Crisis averted… sort of
April 8, 2011
A year ago, Monmouth College basically had a nuclear meltdown as students registered for classes. WebAdvisor completely failed, leaving students stranded, forcing then-Dean of the Faculty Jane Jakoubek to email the faculty to explain what had happened to cause all of this commotion.
As a result of this I had suggested we ditch WebAdvisor and find a competing service to replace it with. Clearly WebAdvisor wasn’t working for Monmouth College, so why should we continue to use it? If the allergy medicine I buy doesn’t fix my allergies, I buy a different brand. If my U.S. Senator doesn’t represent my ideals, I vote him out. So, why does Monmouth College still use WebAdvisor? Beats me.
Over the course of the past year, I had expected to log in to WebAdvisor and find a brand new version that isn’t slow and clunky and actually works on my computer. Never happened. Over time, that expectation for a new WebAdvisor changed to an expectation that WebAdvisor would once again fail during registration and we’d do the same ol’ song-and-dance that we did last year.
But it didn’t.
WebAdvisor did not fail miserably. It was still slow and clunky. It had a few hiccups. People still had problems registering for classes, but there wasn’t anything on par with the doom and destruction of the apocalypse, like I had expected. Bravo, Monmouth.

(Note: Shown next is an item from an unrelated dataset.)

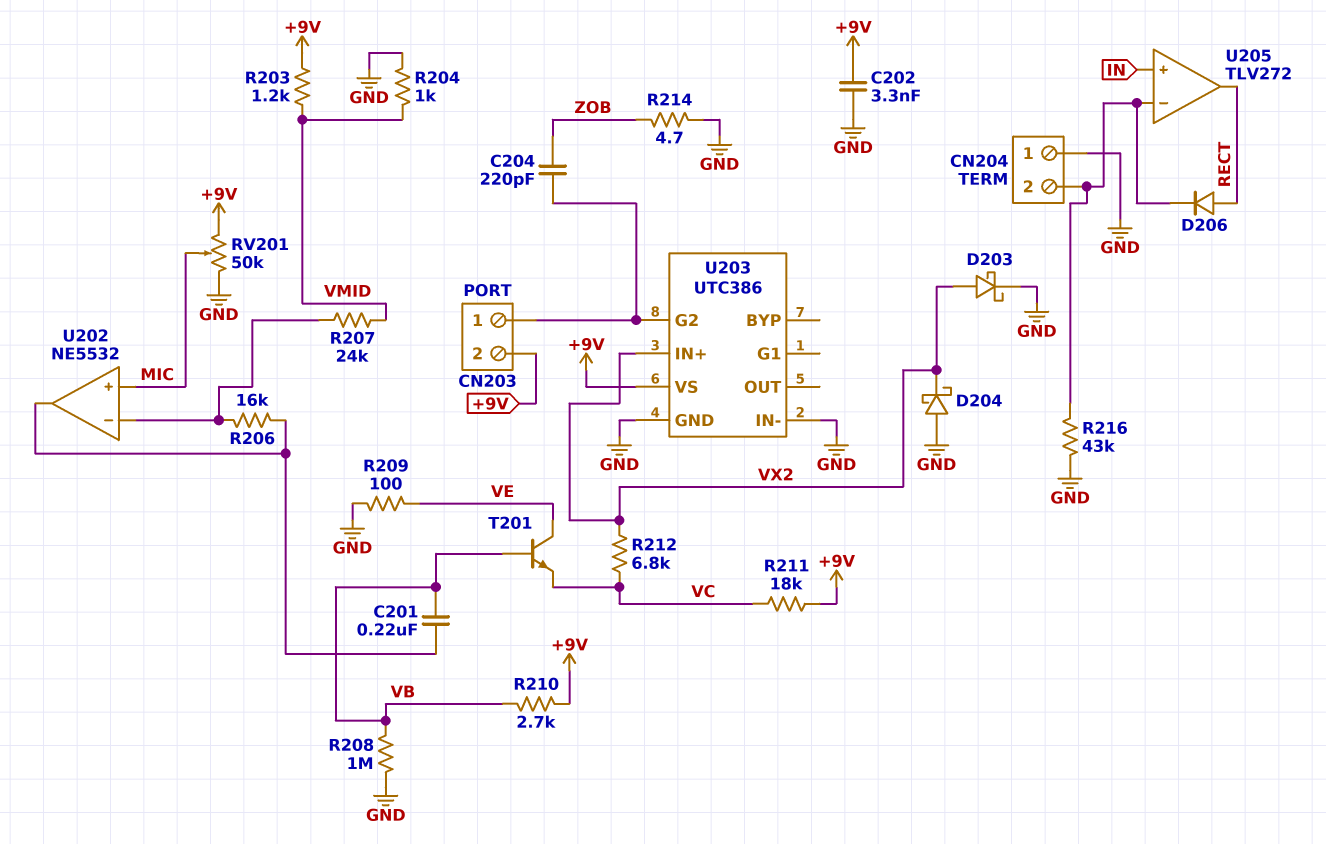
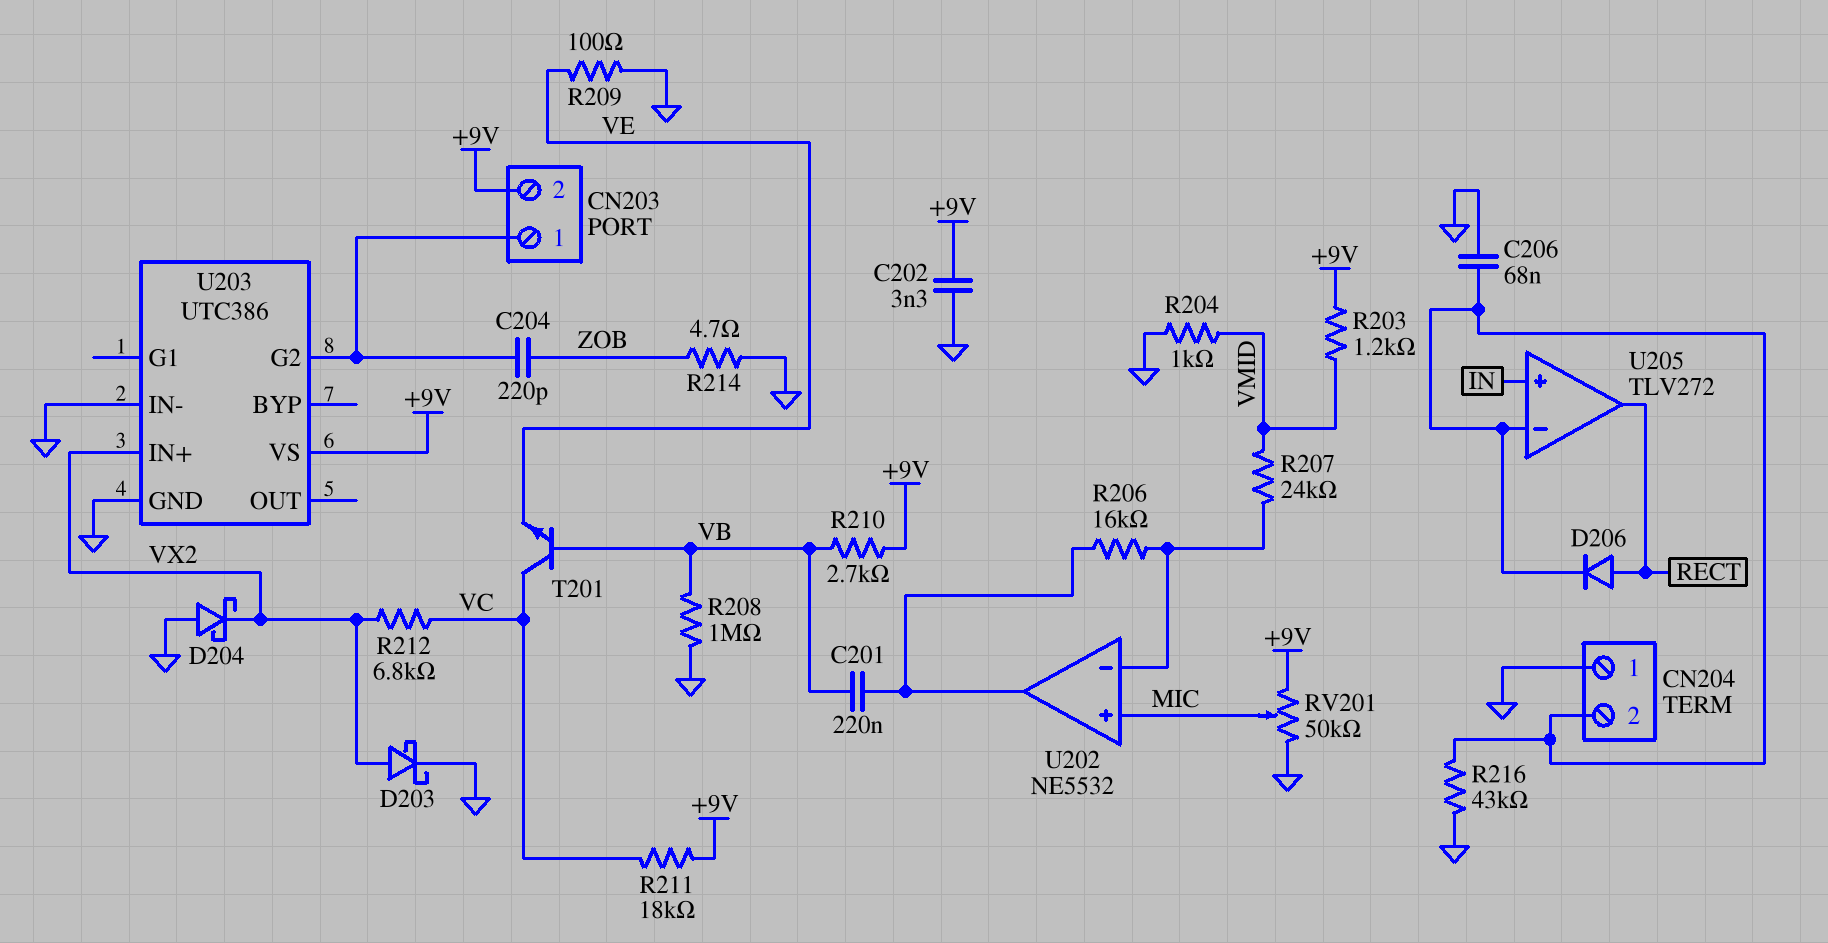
C206: none -> 68nF (CN204/2, GND)
T201: NPN (B VB, C VE, E VC) -> NPN (B VB, C VC, E VE)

The registrar had slightly changed the number of credit hours for each registration slot. Surely requiring a few more credits for a 7 p.m. timeslot couldn’t really have made all that much of a difference, could it?
Apparently. That and probably some other behind-the-scenes tinkering.
Is WebAdvisor perfect? Far from. It still fails to render anything but a 1980s-esque text-based web page for those who use Firefox, Safari, Chrome, or Opera. In the last few months, it even broke on the newest version of Internet Explorer, Internet Explorer 9, meaning no up-to-date browser supports the version Monmouth College uses anymore. It still works ridiculously slow. Even registering early Tuesday evening when nobody else could sign up for classes was a nail-biting experience.
But there is hope on the horizon. Information Systems posted their Spring 2011 newsletter on the Outlook Message Board earlier this week. Apparently the school purchased Datatel Portal, which will consolidate WebAdvisor and Moodle logins. It will also allow students to use the Datatel Mobile Access app on their iOS, Android or Blackberry devices to register for classes.
I’m not sure if registering for courses on my iPhone is necessarily the biggest need for me as a student, but I’ll take it. It can’t be much worse than WebAdvisor is now. Presumably, this upgrade will better the entire platform, specifically our computers’ access to it. Hopefully it will actually work. Hopefully it will be faster. Hopefully it will satisfy our needs enough that students won’t have to jump on WebAdvisor at exactly 7:00 p.m. to make sure they get their classes because the service is so unpredictable.
I hope it does. We’re stressed out enough as it is. We don’t need to worry about making sure a piece of software lets us in to the right class next year to add to that.